Plings Frontend Overview

<– copied from Plings-Docs/frontend/overview.md –>

Architecture Principles

Plings uses a GraphQL-first, API-driven architecture designed to support both web applications and native mobile apps (iOS/Android) with consistent real-time functionality and state management through a unified interface.

1. GraphQL-First Design

  • All functionality is exposed via a single, strongly-typed GraphQL endpoint.
  • The GraphQL schema serves as the contract between the frontend and backend, enabling type safety and discoverability.
  • Clients can request exactly the data they need, eliminating over-fetching and under-fetching.
  • The API’s structure naturally mirrors the underlying graph database (Neo4j).

2. Real-time Synchronization via Subscriptions

  • GraphQL Subscriptions provide real-time updates for all clients.
  • This unifies data fetching and real-time updates into a single paradigm, simplifying client-side logic.
  • A single source of truth is maintained in the backend databases.
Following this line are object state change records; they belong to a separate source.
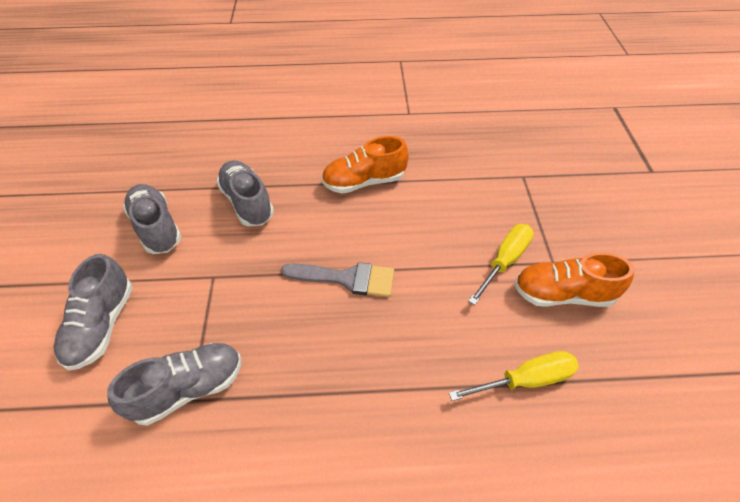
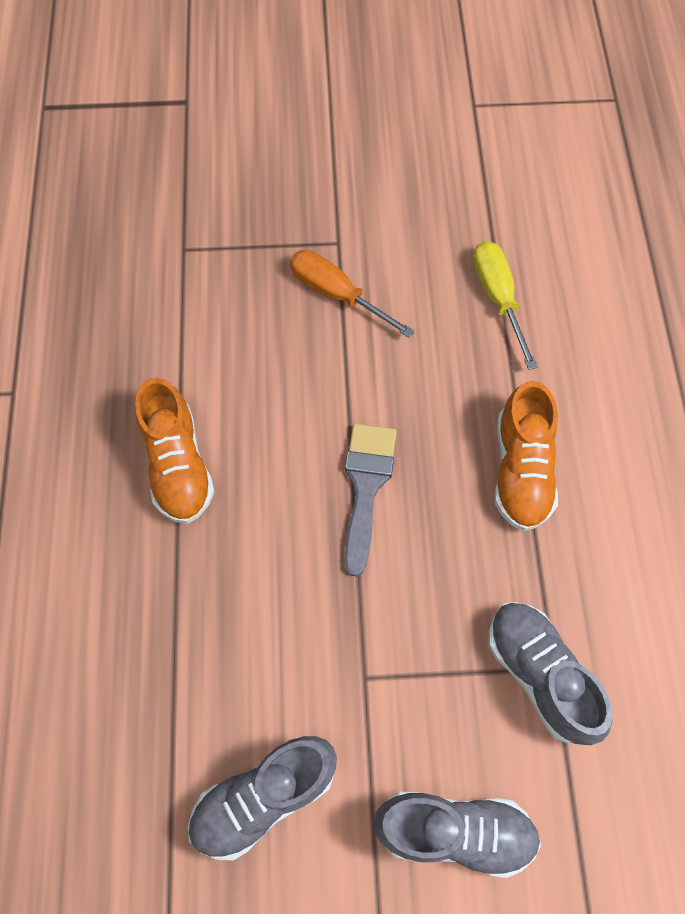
camera: 90 degrees left, 15 degrees up
(247, 202) = (213, 648): grey shoe -> none
(505, 261) = (336, 294): yellow screwdriver -> orange screwdriver
(562, 294) = (385, 242): orange shoe -> orange shoe (521, 470)

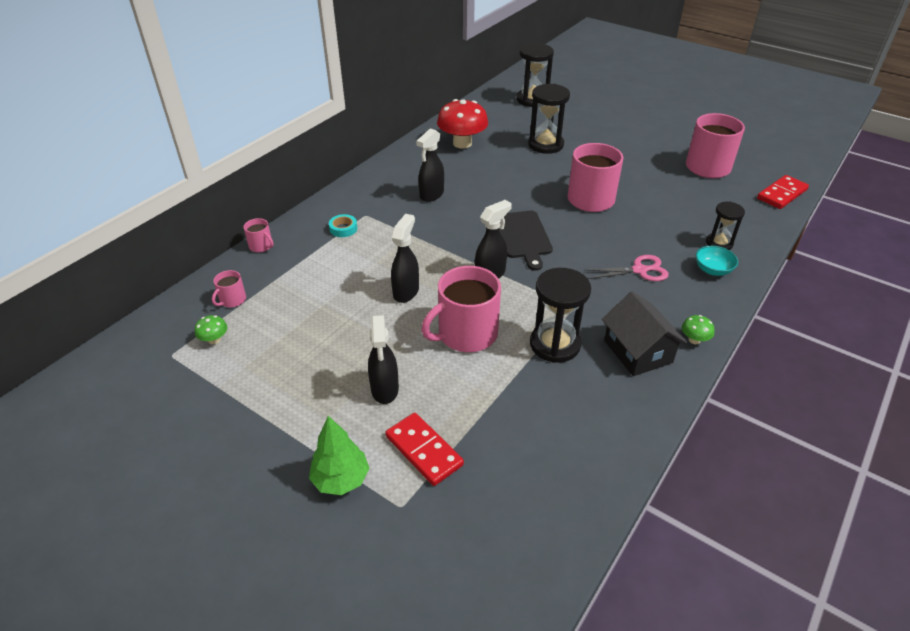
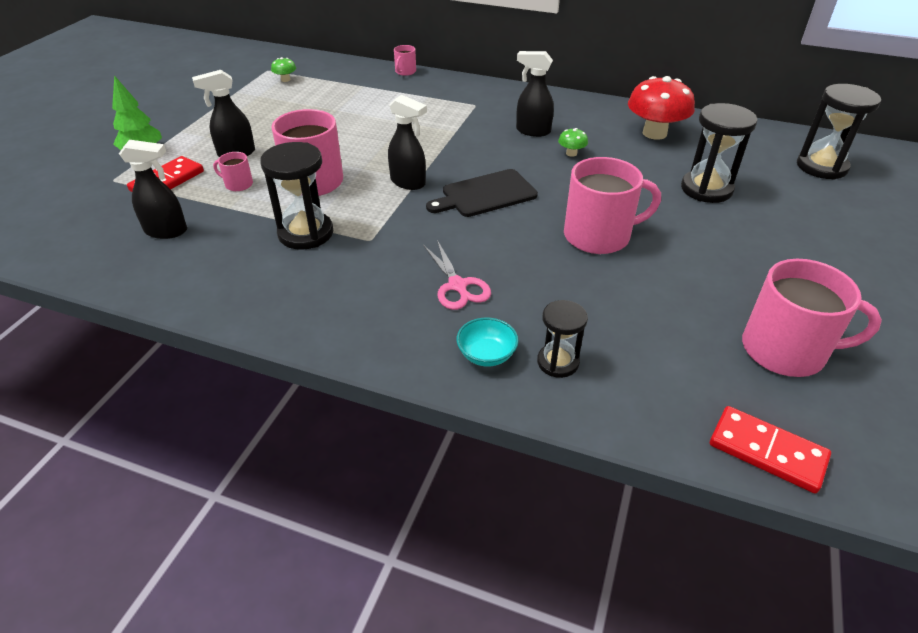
camera: 75 degrees right, 0 degrees up
(232, 300) = (332, 76): pink mug -> pink mug (238, 184)
(343, 229) = (447, 99): turquoise tape -> none
(406, 292) = (365, 143): black spray bottle -> black spray bottle (167, 231)
(637, 351) = (303, 291): black house -> none
(694, 340) = (331, 337): green mushroom -> green mushroom (571, 153)

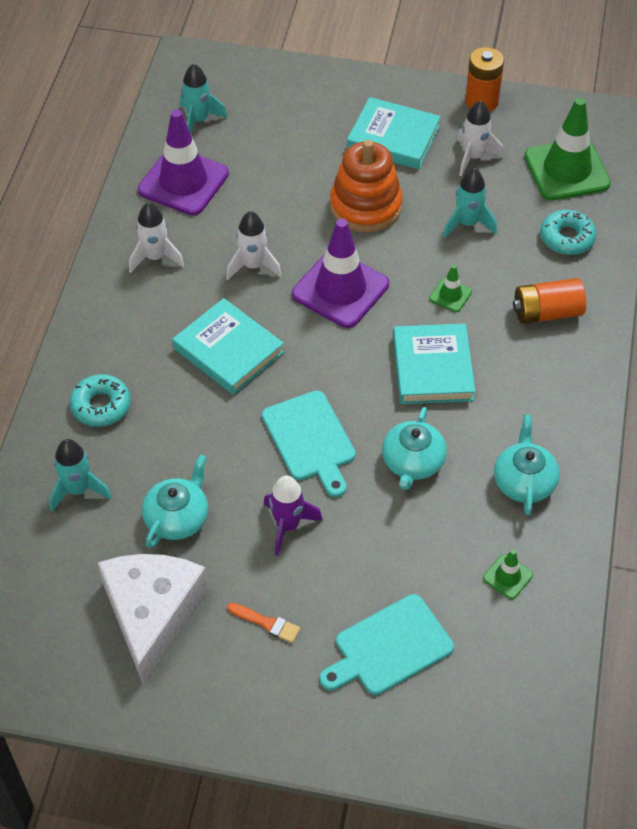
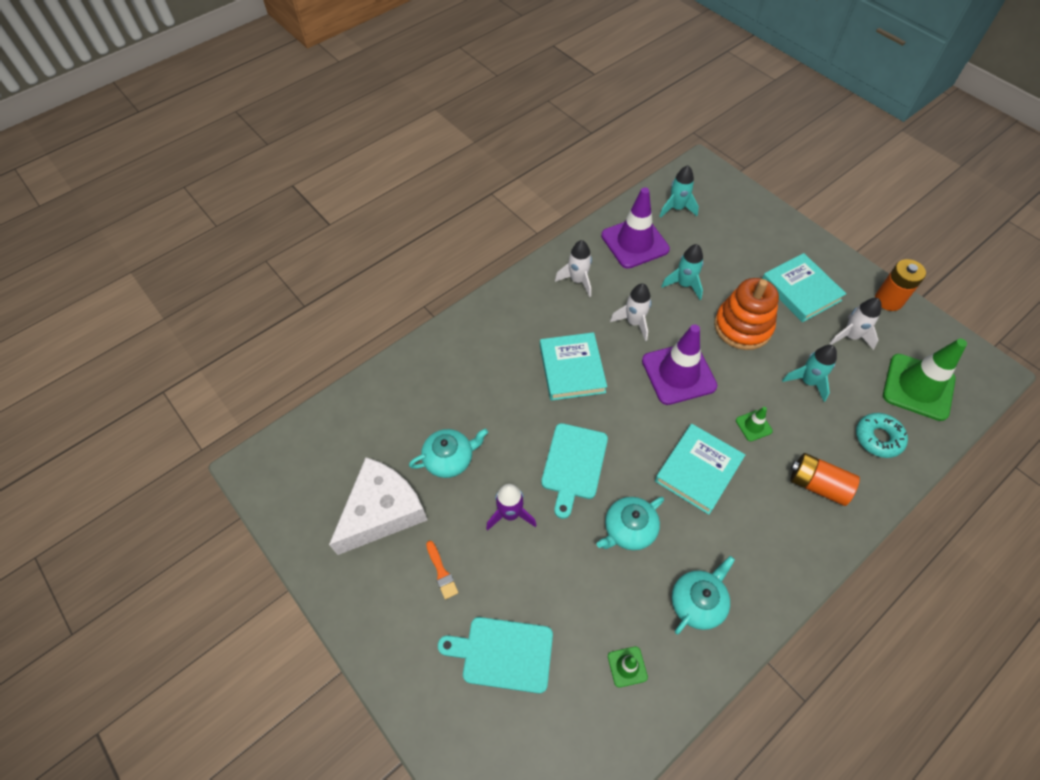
camera: 40 degrees right, 5 degrees up
(78, 490) = (410, 400): turquoise rocket -> turquoise rocket (684, 285)
(101, 406) = (467, 355): turquoise donut -> none

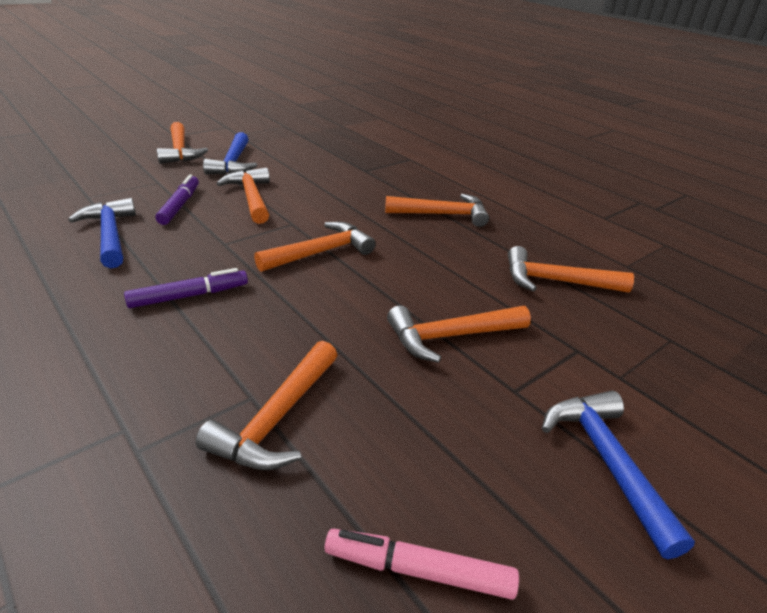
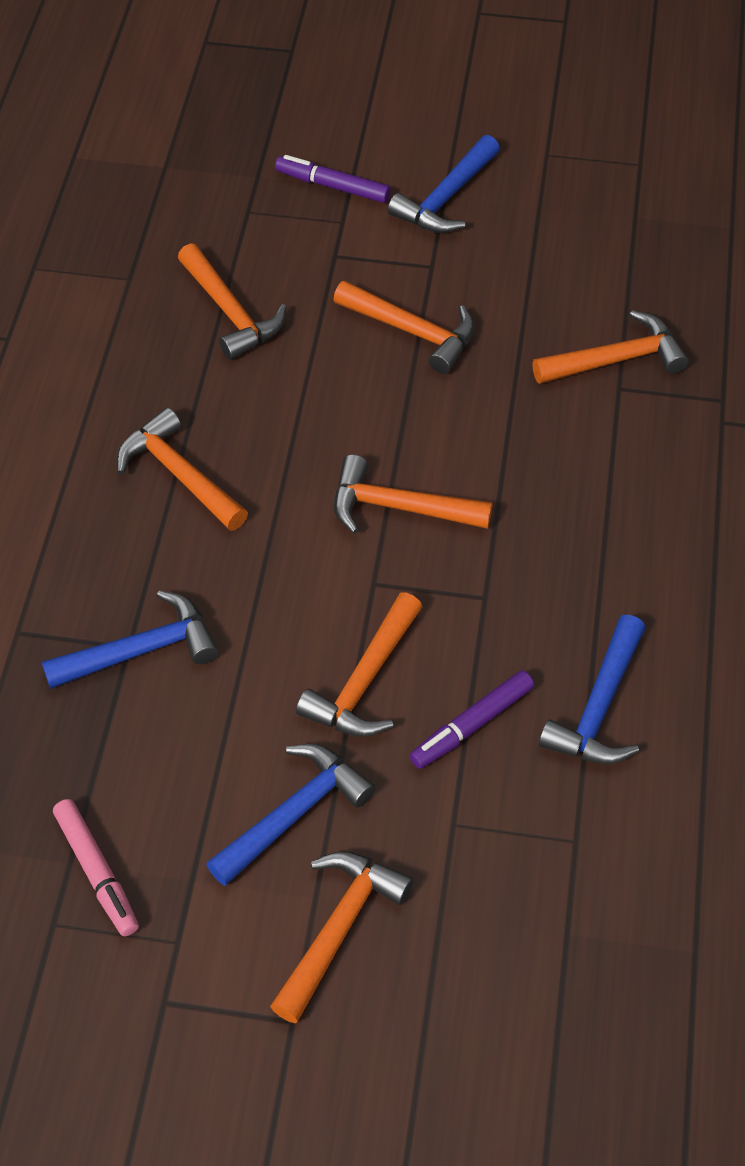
camera: 130 degrees left, 20 degrees up
(189, 296) = (585, 531): purple marker -> purple marker (333, 186)
(358, 171) = (141, 650): none -> blue hammer
(419, 570) = (620, 235): pink marker -> pink marker (97, 871)

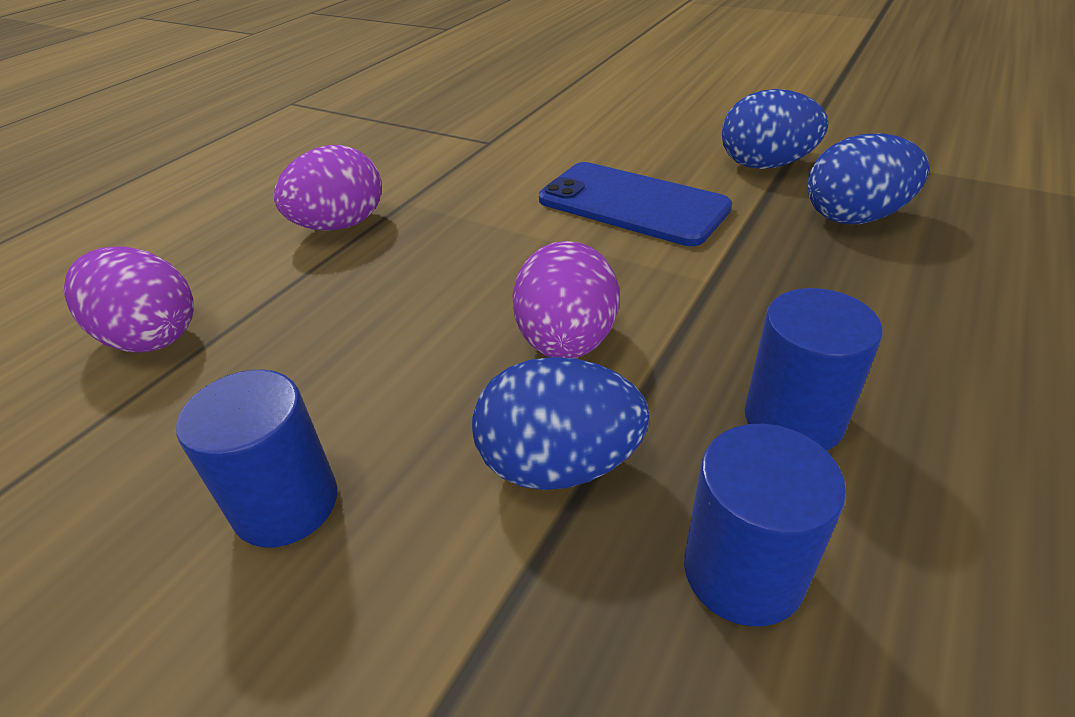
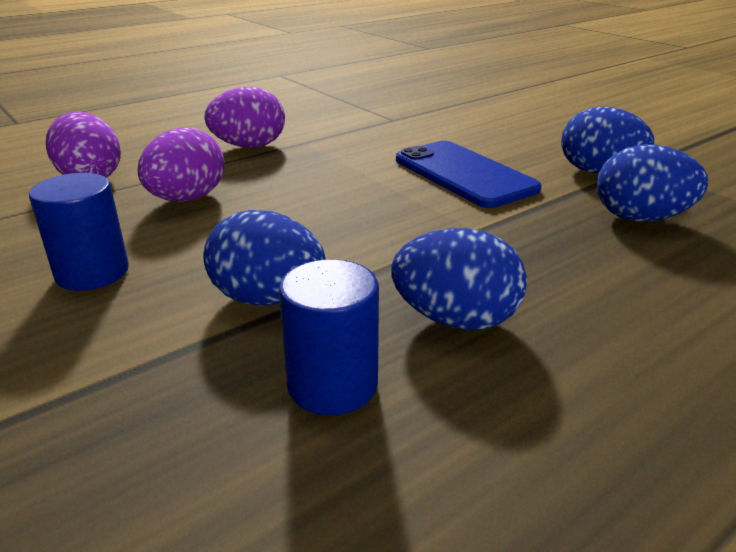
camera: 20 degrees right, 10 degrees down
(566, 342) = (336, 239): purple egg -> purple egg (187, 199)
(793, 419) = (455, 319): blue cylinder -> blue egg

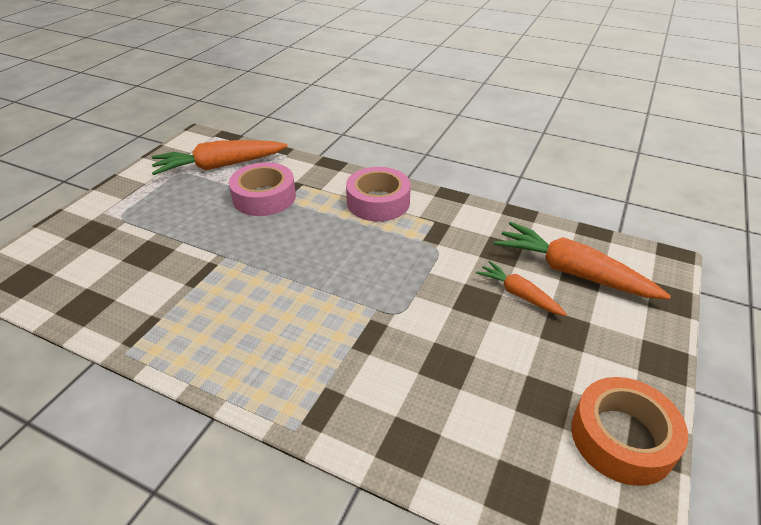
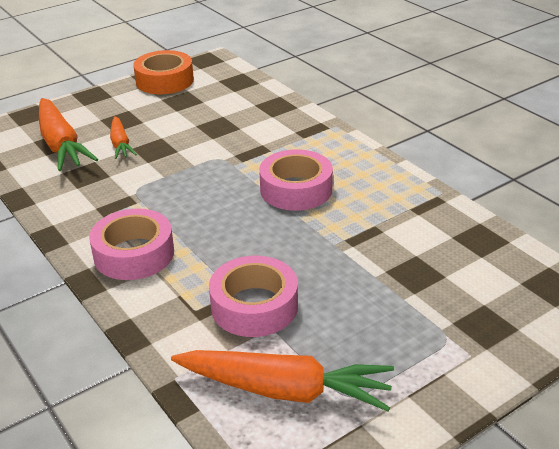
camera: 150 degrees left, 5 degrees down
(290, 301) = (296, 189): none -> pink tape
3. Progressive Enhancement

  • Web app works as a PWA foundation.
  • Native apps extend with platform-specific features, but consume the same GraphQL API.
  • Shared state management patterns are used across platforms.

Rationale for GraphQL

The decision to migrate from a REST + WebSocket architecture to GraphQL is driven by several key advantages:

Key Advantages

  • Efficient Data Fetching: Clients query for the exact data they need, reducing payload size and the number of network requests.
  • Graph-Native Synergy: The query language is a natural fit for our Neo4j graph database, making client-side data traversal intuitive.
  • Unified Interface: Queries (read), Mutations (write), and Subscriptions (real-time) are handled through a single endpoint and protocol, simplifying the frontend architecture.
  • Strongly-Typed & Self-Documenting: The schema provides a reliable contract and enables powerful developer tools like GraphiQL.

Acknowledged Challenges

  • Backend Complexity: Requires implementing resolvers, the DataLoader pattern to prevent N+1 queries, and careful schema design.
  • File Uploads: Requires implementing a specific GraphQL multipart request specification.
  • Security & Caching: Requires more sophisticated strategies for query cost analysis, rate limiting, and caching compared to a standard REST API.